Spatial edit records
==================================================

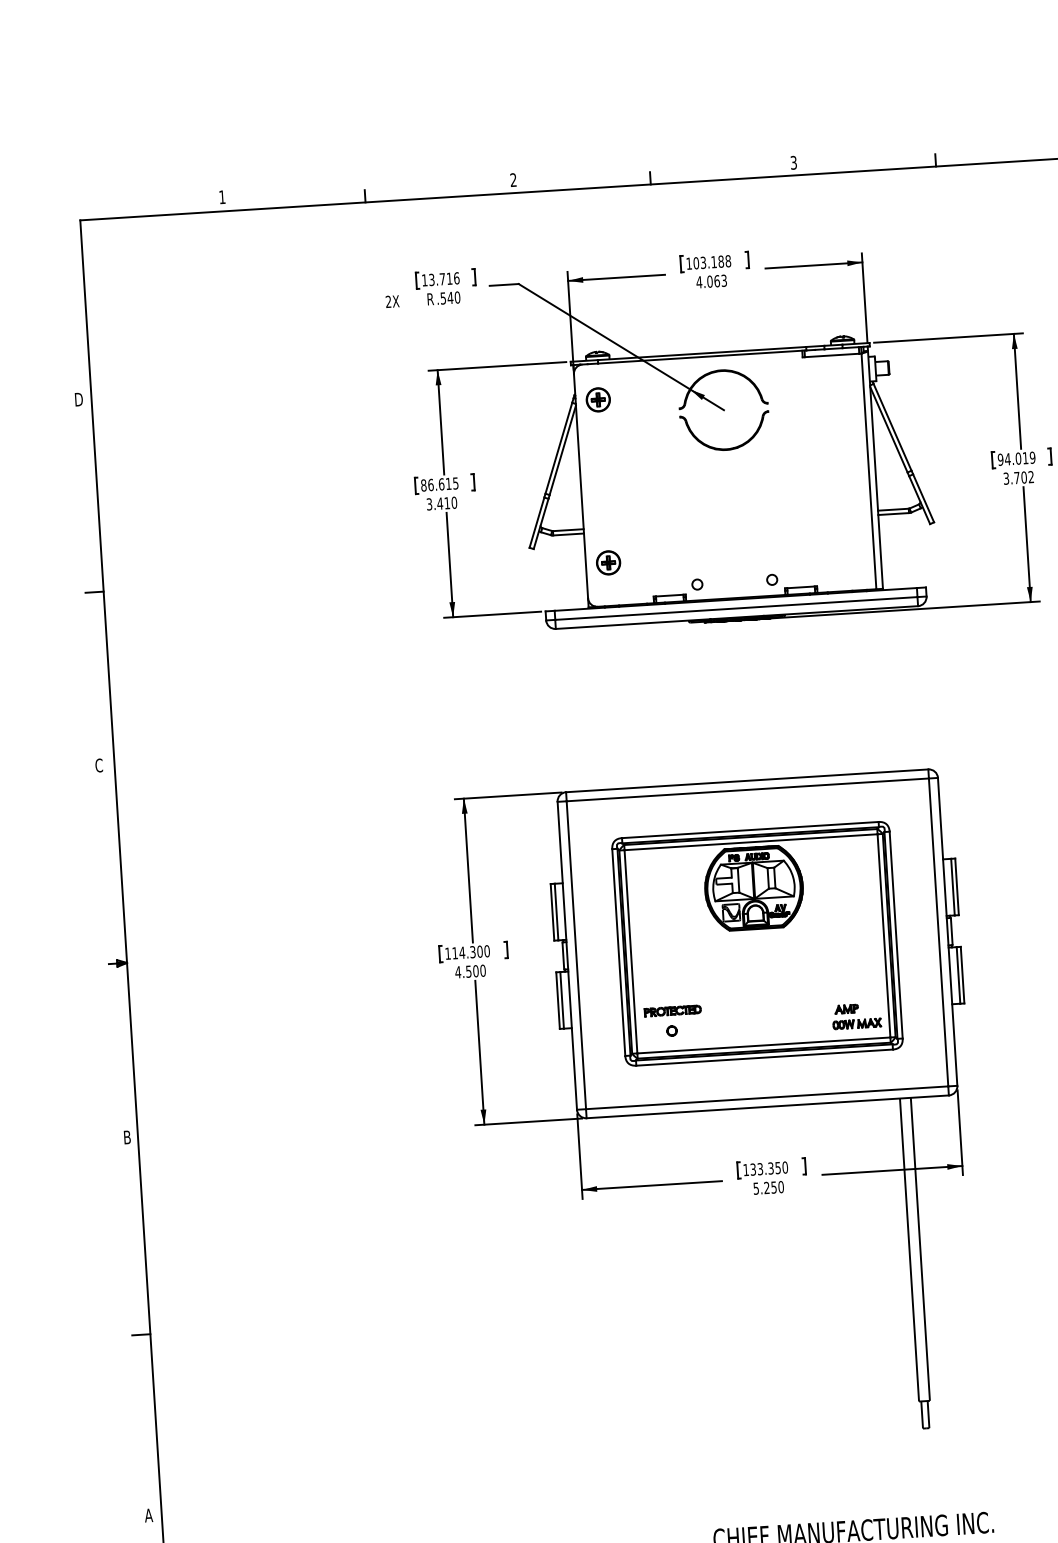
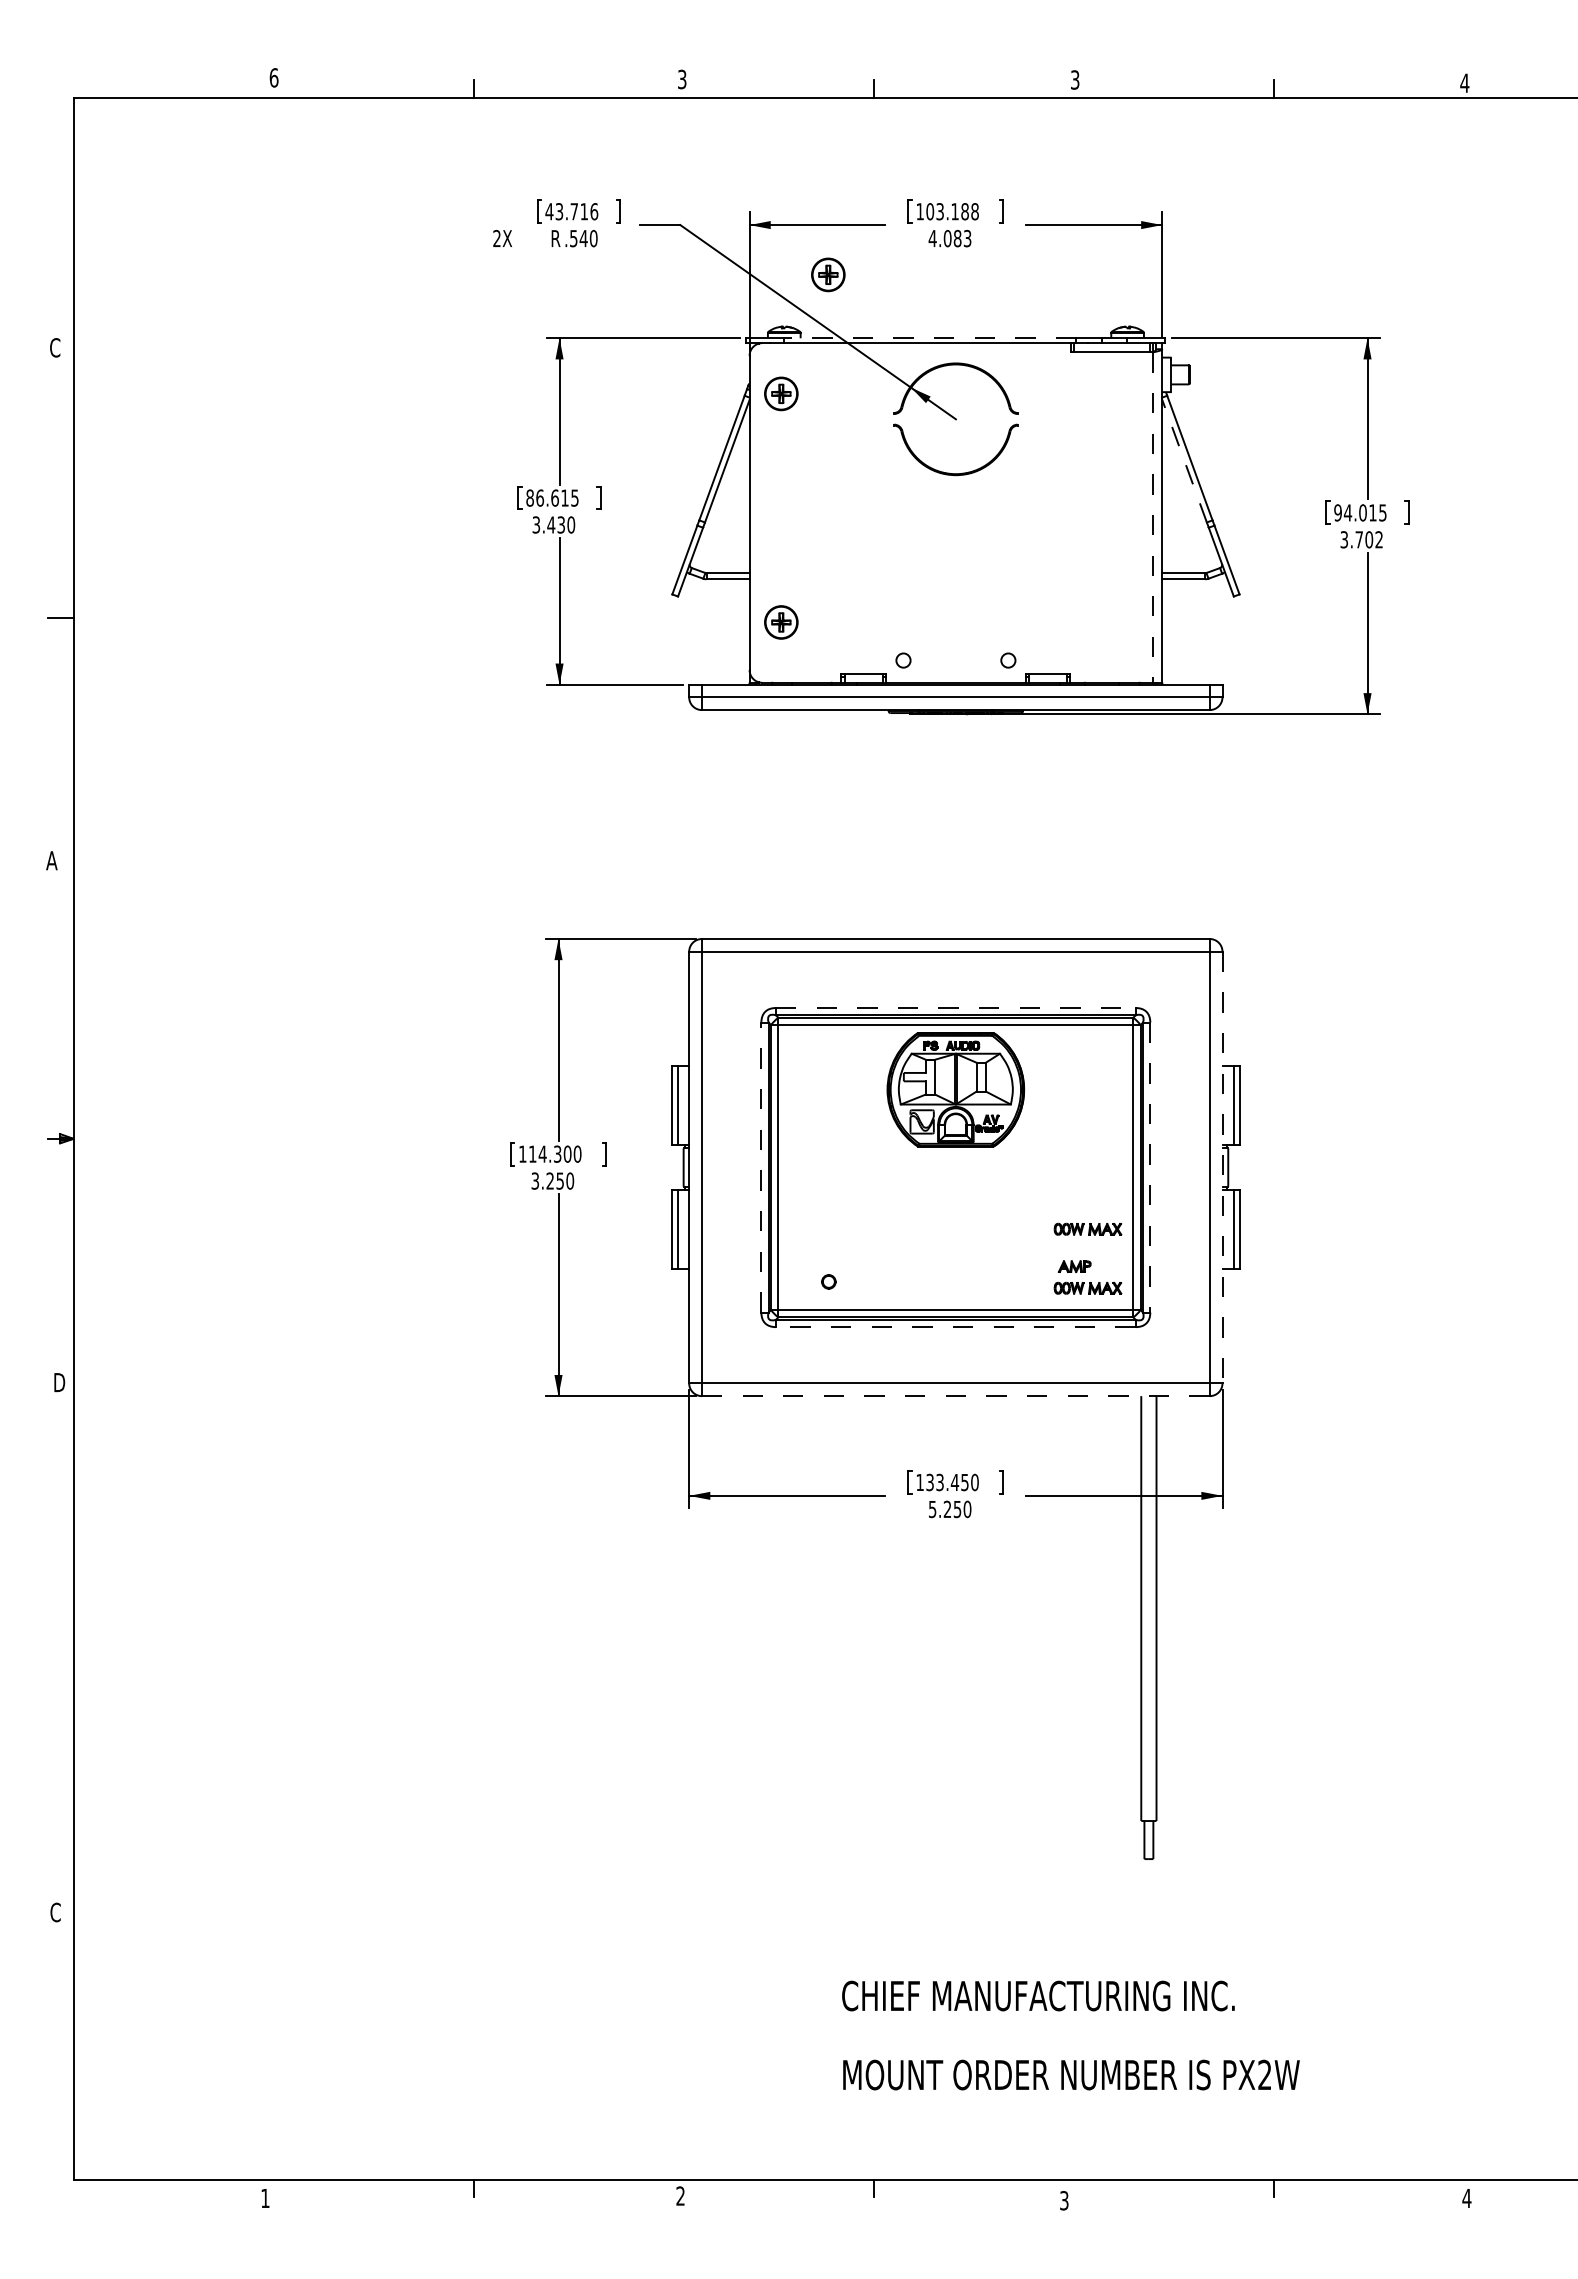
text: (513, 180) -> (682, 79), 2 -> 3
text: (221, 197) -> (273, 77), 1 -> 6
text: (424, 280) -> (549, 211), 13.716 -> 43.716
text: (716, 281) -> (957, 238), 4.063 -> 4.083
part: (626, 312) -> (828, 274), added
line: (701, 353) -> (929, 338), solid -> dashed
text: (78, 399) -> (55, 347), D -> C
line: (888, 429) -> (1184, 460), solid -> dashed
text: (1032, 457) -> (1382, 512), 94.019 -> 94.015
line: (869, 472) -> (1153, 518), solid -> dashed
text: (446, 502) -> (560, 524), 3.410 -> 3.430
text: (98, 765) -> (51, 860), C -> A
line: (750, 830) -> (955, 1008), solid -> dashed
line: (947, 931) -> (1222, 1167), solid -> dashed
line: (896, 935) -> (1150, 1167), solid -> dashed
line: (618, 952) -> (761, 1167), solid -> dashed
text: (466, 971) -> (547, 1180), 4.500 -> 3.250
part: (854, 981) -> (1087, 1228), added
part: (672, 1010) -> (831, 1253), removed
line: (764, 1057) -> (955, 1327), solid -> dashed
line: (767, 1107) -> (955, 1396), solid -> dashed
text: (128, 1137) -> (60, 1382), B -> D
text: (770, 1168) -> (954, 1482), 133.350 -> 133.450
line: (141, 1334) -> (60, 1659), removed
text: (148, 1515) -> (55, 1912), A -> C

==================================================

▶ **Exercise aim**: Exact copies of the lines from the one holding "text: (98, 765) -> (51, 860), C -> A" through the last line above, and only those, make up the answer.

▶ **Exercise result**:
text: (98, 765) -> (51, 860), C -> A
line: (750, 830) -> (955, 1008), solid -> dashed
line: (947, 931) -> (1222, 1167), solid -> dashed
line: (896, 935) -> (1150, 1167), solid -> dashed
line: (618, 952) -> (761, 1167), solid -> dashed
text: (466, 971) -> (547, 1180), 4.500 -> 3.250
part: (854, 981) -> (1087, 1228), added
part: (672, 1010) -> (831, 1253), removed
line: (764, 1057) -> (955, 1327), solid -> dashed
line: (767, 1107) -> (955, 1396), solid -> dashed
text: (128, 1137) -> (60, 1382), B -> D
text: (770, 1168) -> (954, 1482), 133.350 -> 133.450
line: (141, 1334) -> (60, 1659), removed
text: (148, 1515) -> (55, 1912), A -> C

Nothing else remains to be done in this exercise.